La plupart des exercices de gestion de crise restent trop théoriques, trop “propres”. On réunit les décideurs autour d’une table, on déroule un scénario connu à l’avance, on simule la perte de telle application ou de tel site. Or, la vraie crise cyber ne prévient pas. Elle frappe un vendredi soir, un jour férié, quand l’équipe IT est absente, ou elle s’infiltre pendant des semaines avant d’éclater. Les simulations qui se rapprochent le plus de la réalité sont celles menées sans préavis, impliquant l’ensemble des métiers, et surtout, sans script pré-établi.
Ce que révèlent les retours d’expérience, c’est que la panique n’est pas provoquée tant par la technique que par la perte de repères : impossible d’accéder à ses mails, à la documentation, à la messagerie d’urgence. Les référents désignés ne sont pas toujours joignables, et les décisions de “couper” ou de “reconnecter” sont lourdes de conséquences réglementaires et business. Beaucoup d’organisations, même préparées sur le papier, se retrouvent à improviser en direct, avec tous les risques que cela comporte pour la réputation, la conformité, et la reprise d’activité.
Alors, comment muscler les PCA pour répondre à cette réalité ?

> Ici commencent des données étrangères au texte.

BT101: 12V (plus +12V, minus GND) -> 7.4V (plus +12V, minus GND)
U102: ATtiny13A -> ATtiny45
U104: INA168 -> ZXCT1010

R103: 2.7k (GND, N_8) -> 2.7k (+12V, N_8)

Premier levier : intégrer le scénario cyber dès la conception du plan, pas comme une annexe, mais comme un fil rouge qui traverse toutes les étapes. Cela signifie : identifier les services critiques non seulement selon le métier, mais selon leur dépendance numérique ; anticiper la perte de moyens de communication classiques (emails, téléphonie IP, serveurs internes) et prévoir des alternatives ; désigner une cellule de crise cyber, formée et entraînée, capable de décider dans l’urgence et de coordonner la réponse.

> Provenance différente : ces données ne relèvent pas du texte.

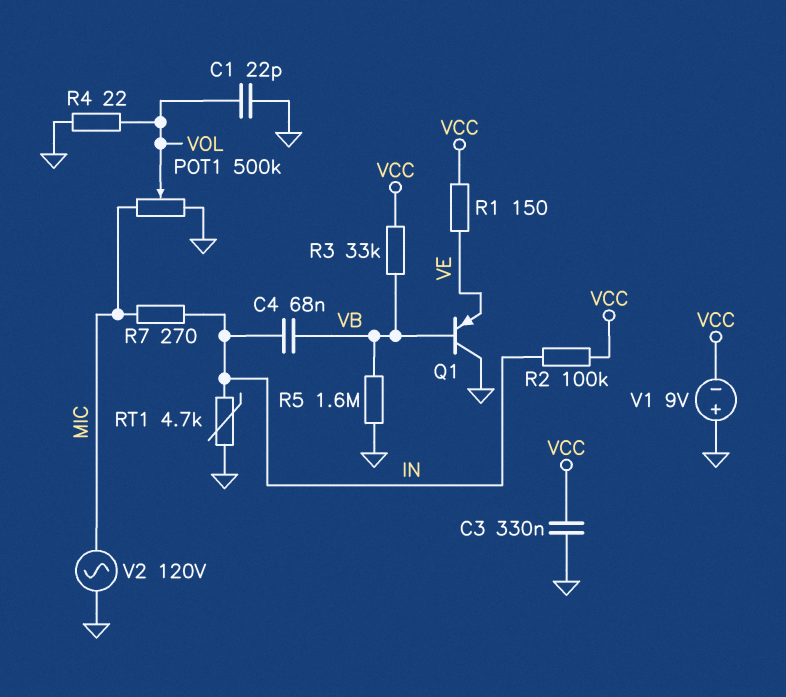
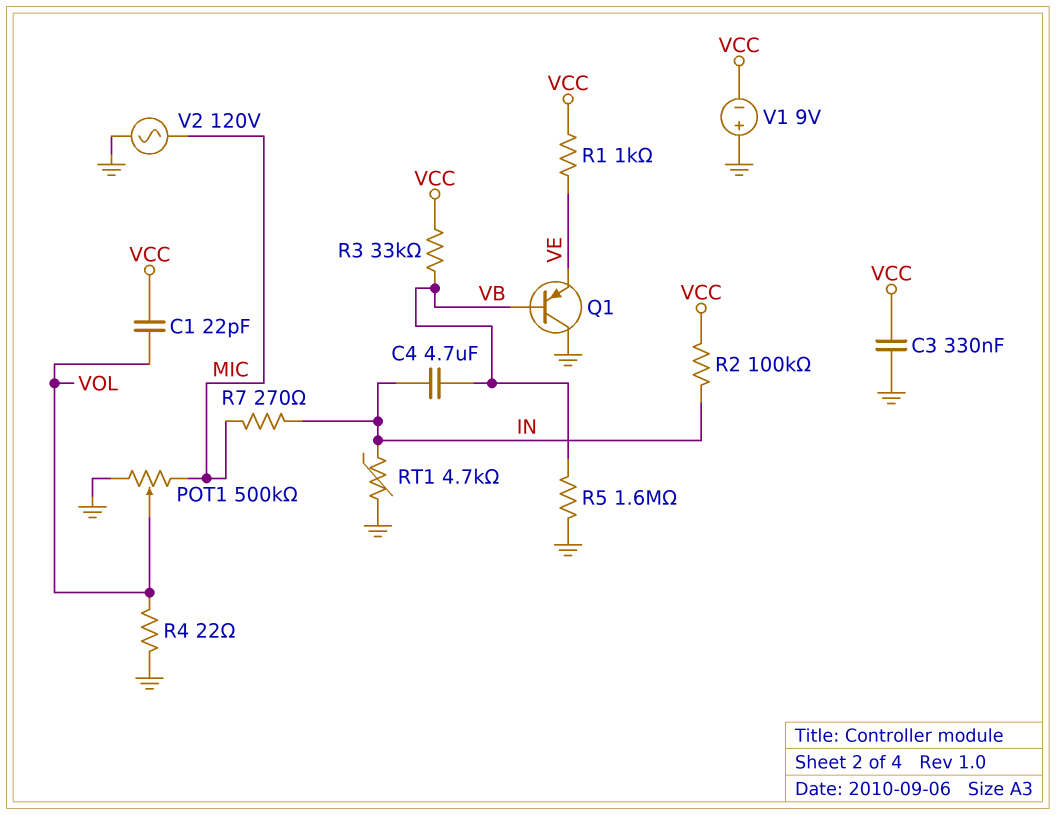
C1: 22pF (GND, VOL) -> 22pF (VCC, VOL)
C4: 68nF (IN, VB) -> 4.7uF (IN, VB)
R1: 150 (VCC, VE) -> 1k (VCC, VE)

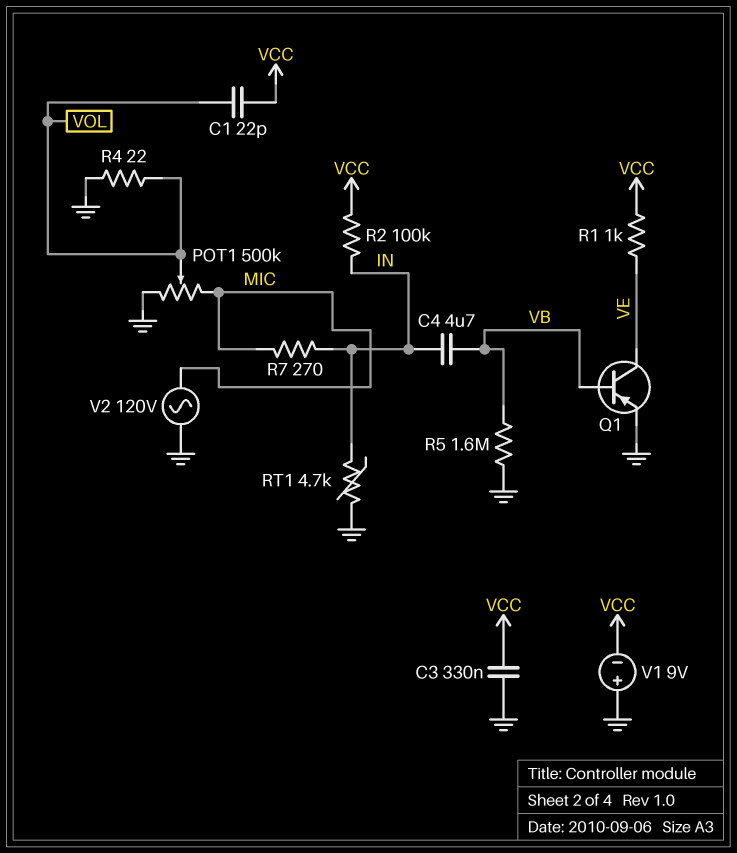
Q1: PNP (B VB, C GND, E VE) -> PNP (B VB, C VE, E GND)
R3: 33k (VB, VCC) -> none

Deuxième levier : multiplier les exercices de crise, y compris sans préavis, pour confronter l’organisation à l’imprévu, au stress, à l’incertitude. L’objectif n’est pas de piéger mais d’ancrer des réflexes, de tester la robustesse des procédures, de repérer les angles morts : qui fait quoi si la DSI est elle-même hors d’état de fonctionner ? Comment alerter le management ? Qui contacte les autorités, les clients, les partenaires ?
Troisième levier : intégrer la communication externe dans la gestion de crise cyber. Beaucoup d’organisations sous-estiment encore l’importance de préparer des messages adaptés, d’anticiper les notifications à la CNIL, à l’ANSSI, aux clients et partenaires, parfois sous contrainte de temps très court.

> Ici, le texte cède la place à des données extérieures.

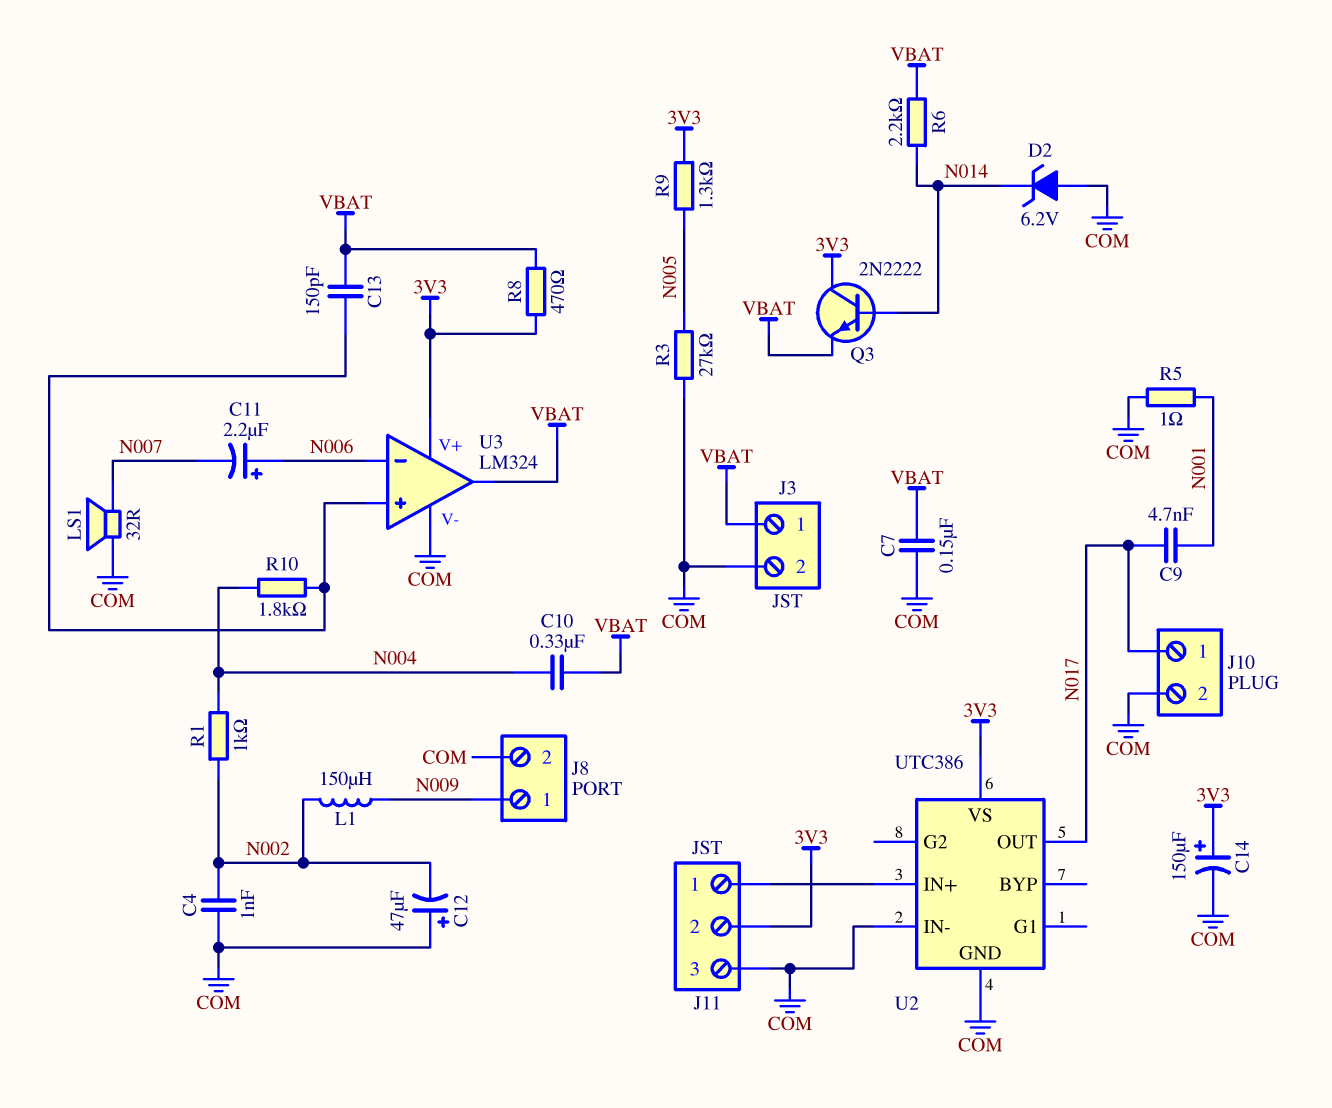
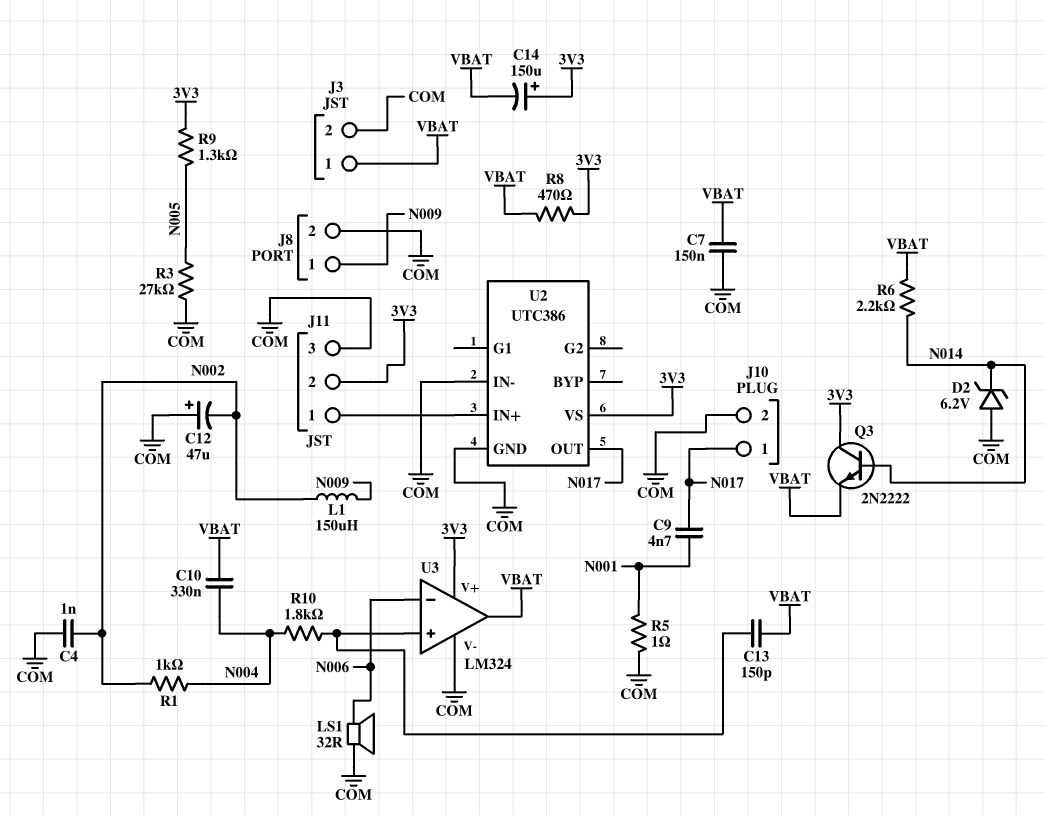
C11: 2.2uF (plus N006, minus N007) -> none
C14: 150uF (plus 3V3, minus COM) -> 150uF (plus 3V3, minus VBAT)
LS1: speaker 32R (COM, N007) -> speaker 32R (COM, N006)

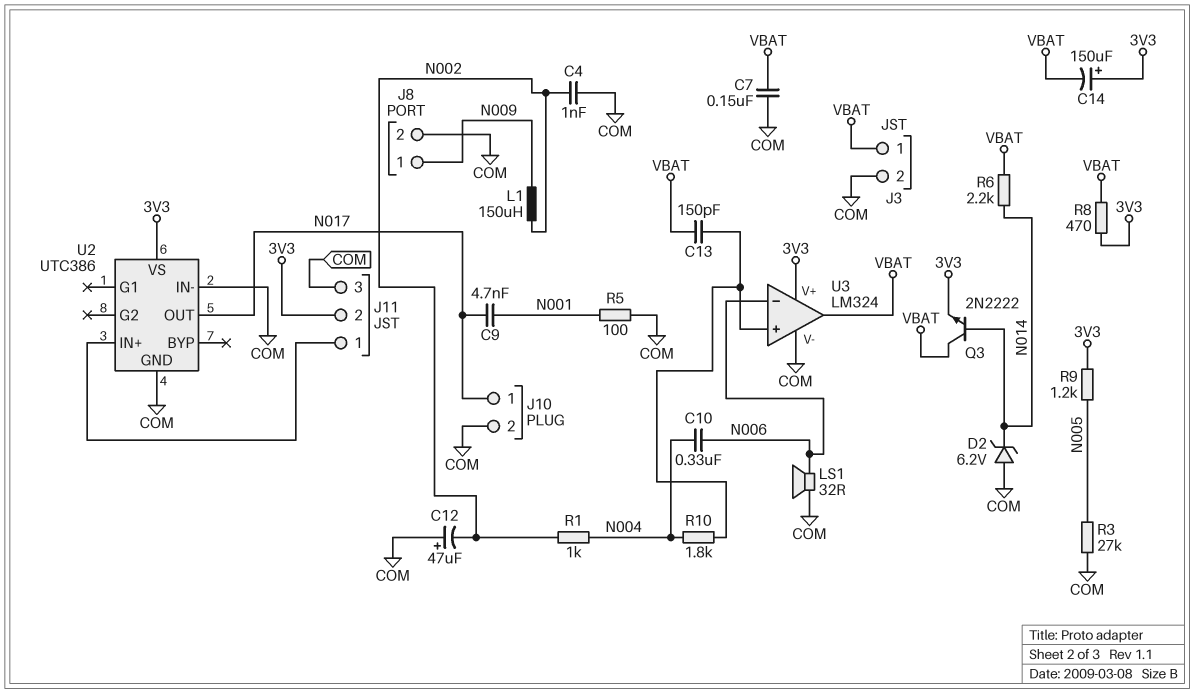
C10: 330nF (N004, VBAT) -> 330nF (N004, N006)
Q3: NPN 2N2222 (B N014, C 3V3, E VBAT) -> NPN 2N2222 (B N014, C VBAT, E 3V3)
R5: 1 (COM, N001) -> 100 (COM, N001)
R9: 1.3k (3V3, N005) -> 1.2k (3V3, N005)

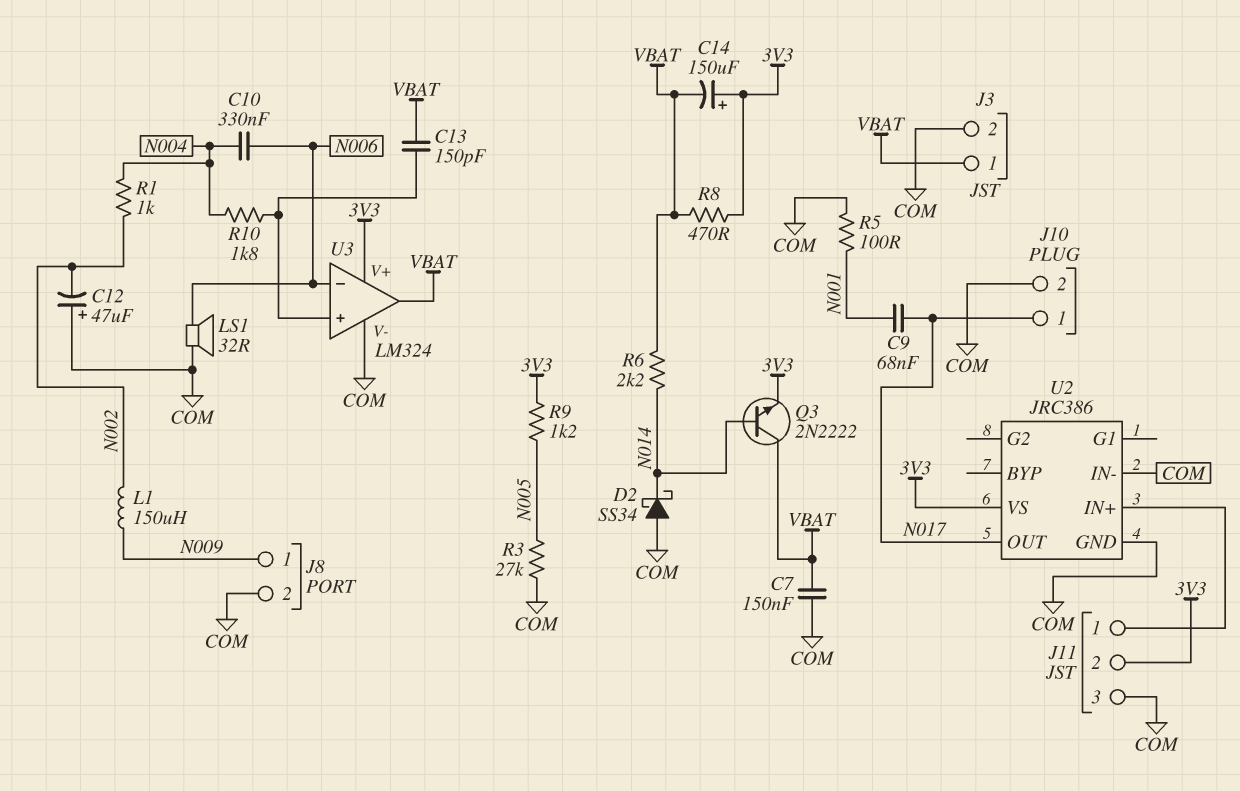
C4: 1nF (COM, N002) -> none
C9: 4.7nF (N001, N017) -> 68nF (N001, N017)
D2: zener 6.2V (A COM, K N014) -> schottky SS34 (A COM, K N014)
U2: UTC386 -> JRC386

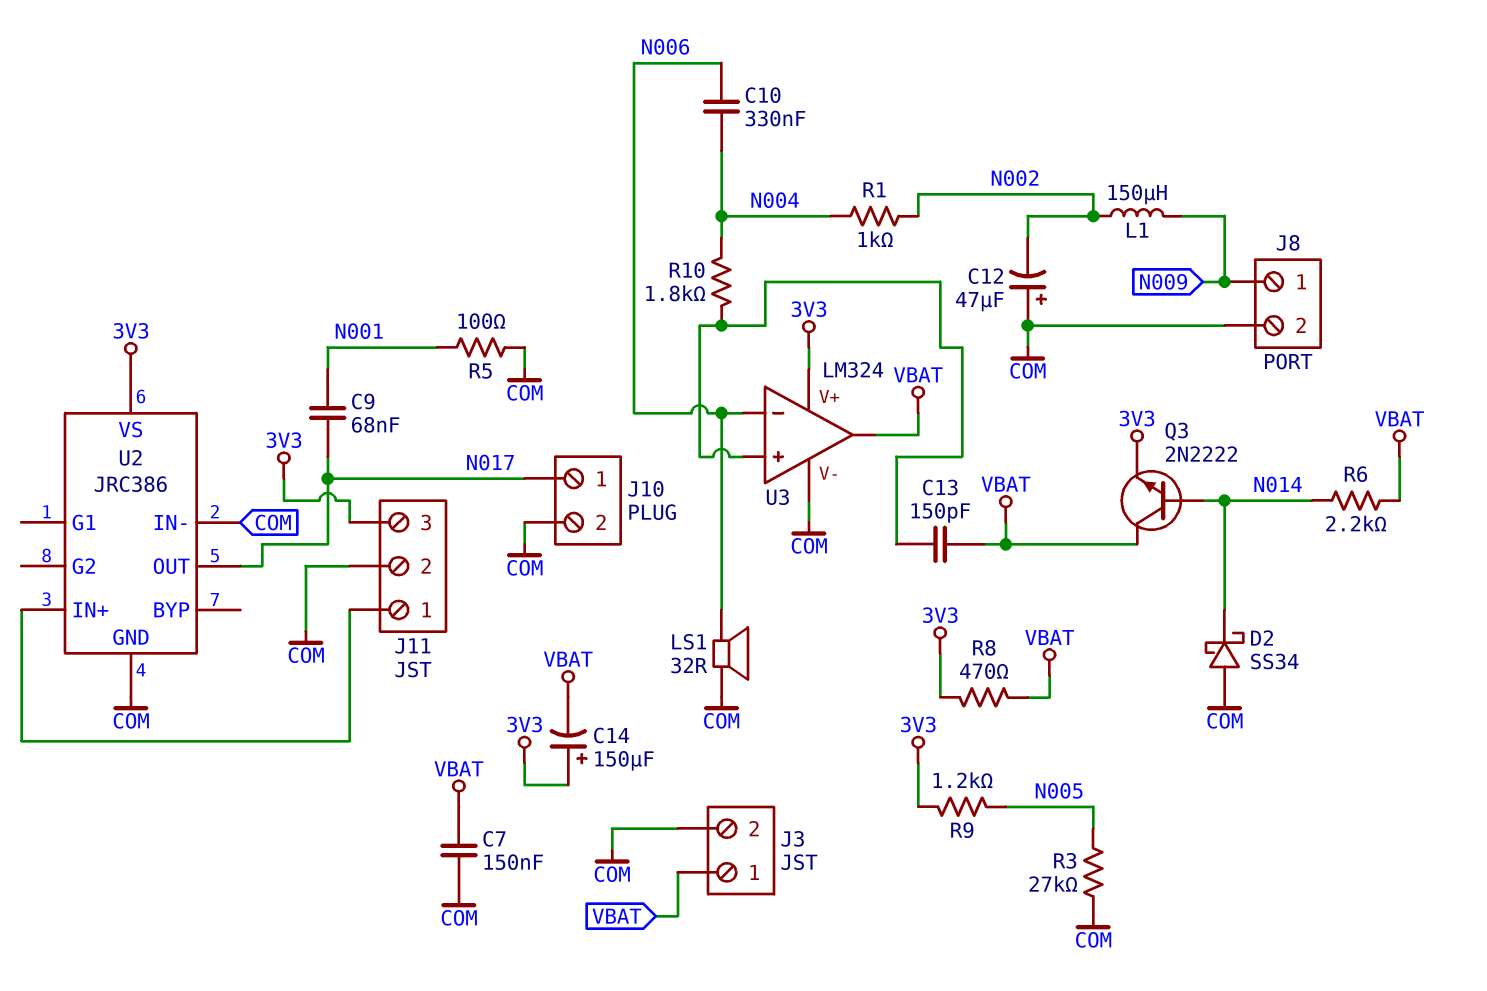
J11 pin 2: 3V3 -> COM
J11 pin 3: COM -> 3V3

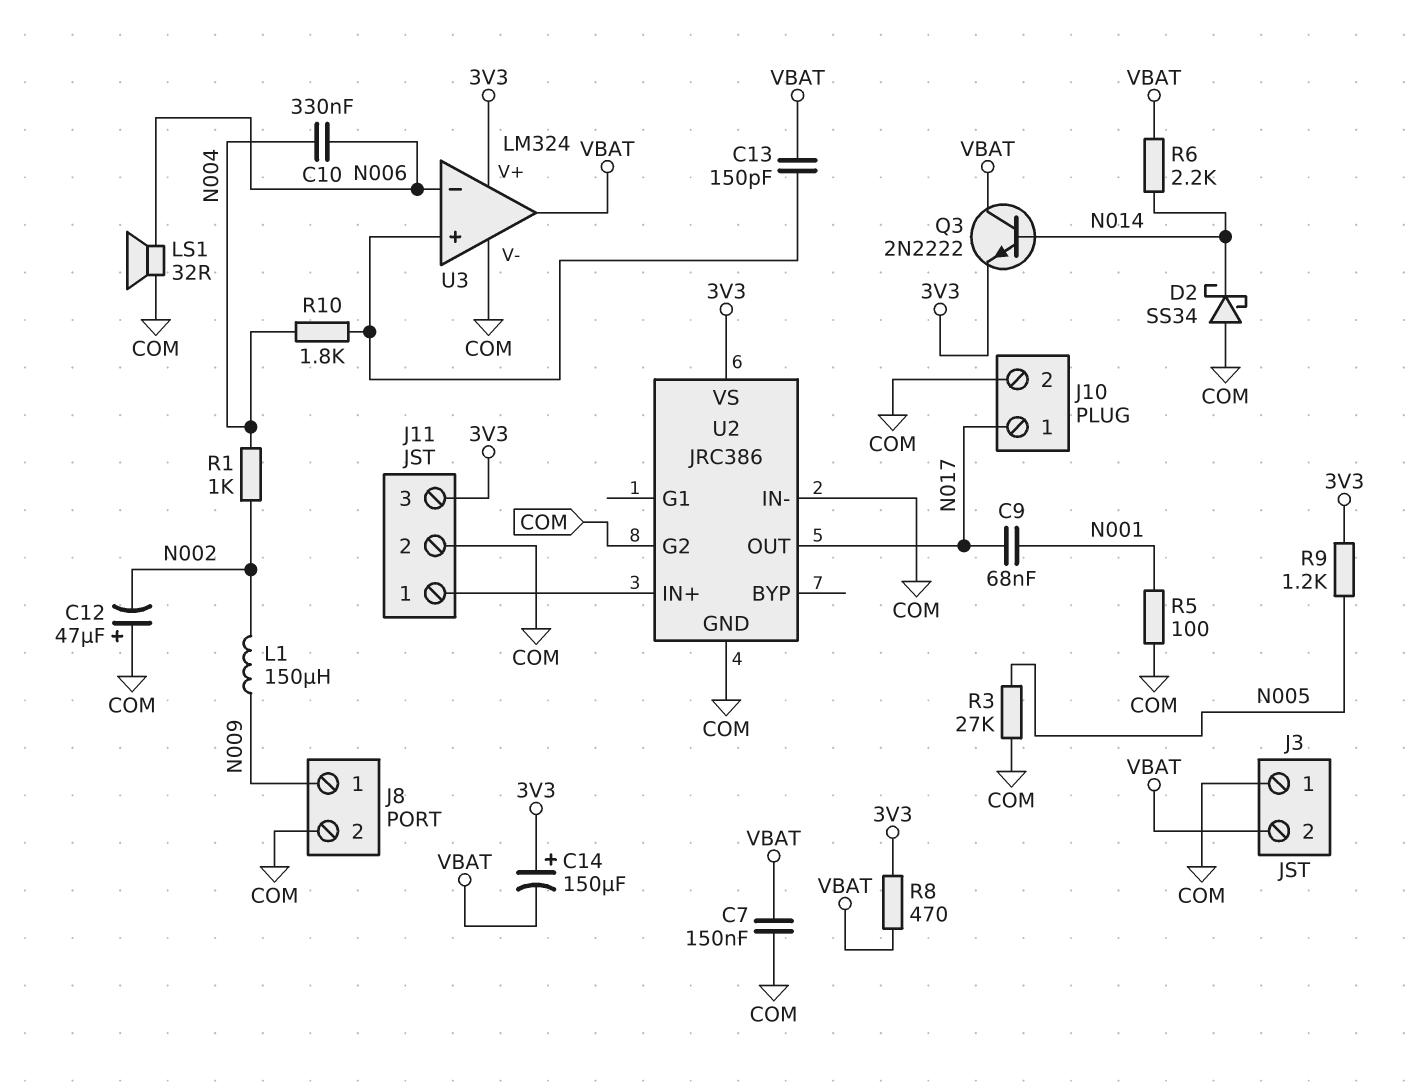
J3 pin 1: VBAT -> COM
J3 pin 2: COM -> VBAT
U2 pin G2: none -> COM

Enfin, il faut accepter que la perfection n’existe pas. Les plans de continuité les plus ambitieux ne tiennent que s’ils sont vivants, revus régulièrement, et si les équipes sont prêtes à s’adapter, à apprendre, à tirer les leçons de chaque crise – y compris simulée.
L’essentiel n’est plus de disposer d’un plan béton, mais d’une capacité réelle à décider et à communiquer dans le brouillard.
“La résilience, aujourd’hui, se joue moins sur la conformité que sur la capacité à improviser et à s’organiser dans l’urgence“
Plus qu’un simple défi de conformité, la gestion de crise cyber devient un véritable révélateur de maturité organisationnelle. Les plans de continuité ne peuvent plus être envisagés comme des documents statiques ou des exercices de style : ils doivent devenir des outils vivants, adaptés en permanence à la vitesse et à l’inventivité de la menace. Dans ce nouveau paysage, la véritable différence ne se fera plus sur la capacité à afficher une procédure, mais sur l’aptitude à décider vite, à mobiliser des équipes soudées, à gérer la communication de crise sans perdre de vue ni la réglementation, ni la confiance des clients.
La question centrale n’est plus « sommes-nous prêts ? », mais « sommes-nous capables de faire face ensemble à l’inattendu, d’apprendre de chaque incident, d’en ressortir plus résilients ? ». La crise cyber, par sa brutalité, impose aux organisations une humilité nouvelle, un apprentissage collectif continu, et une exigence de coopération à tous les niveaux.
Ceux qui sauront transformer la contrainte en occasion de progresser sortiront renforcés ; les autres resteront prisonniers d’une illusion de sécurité.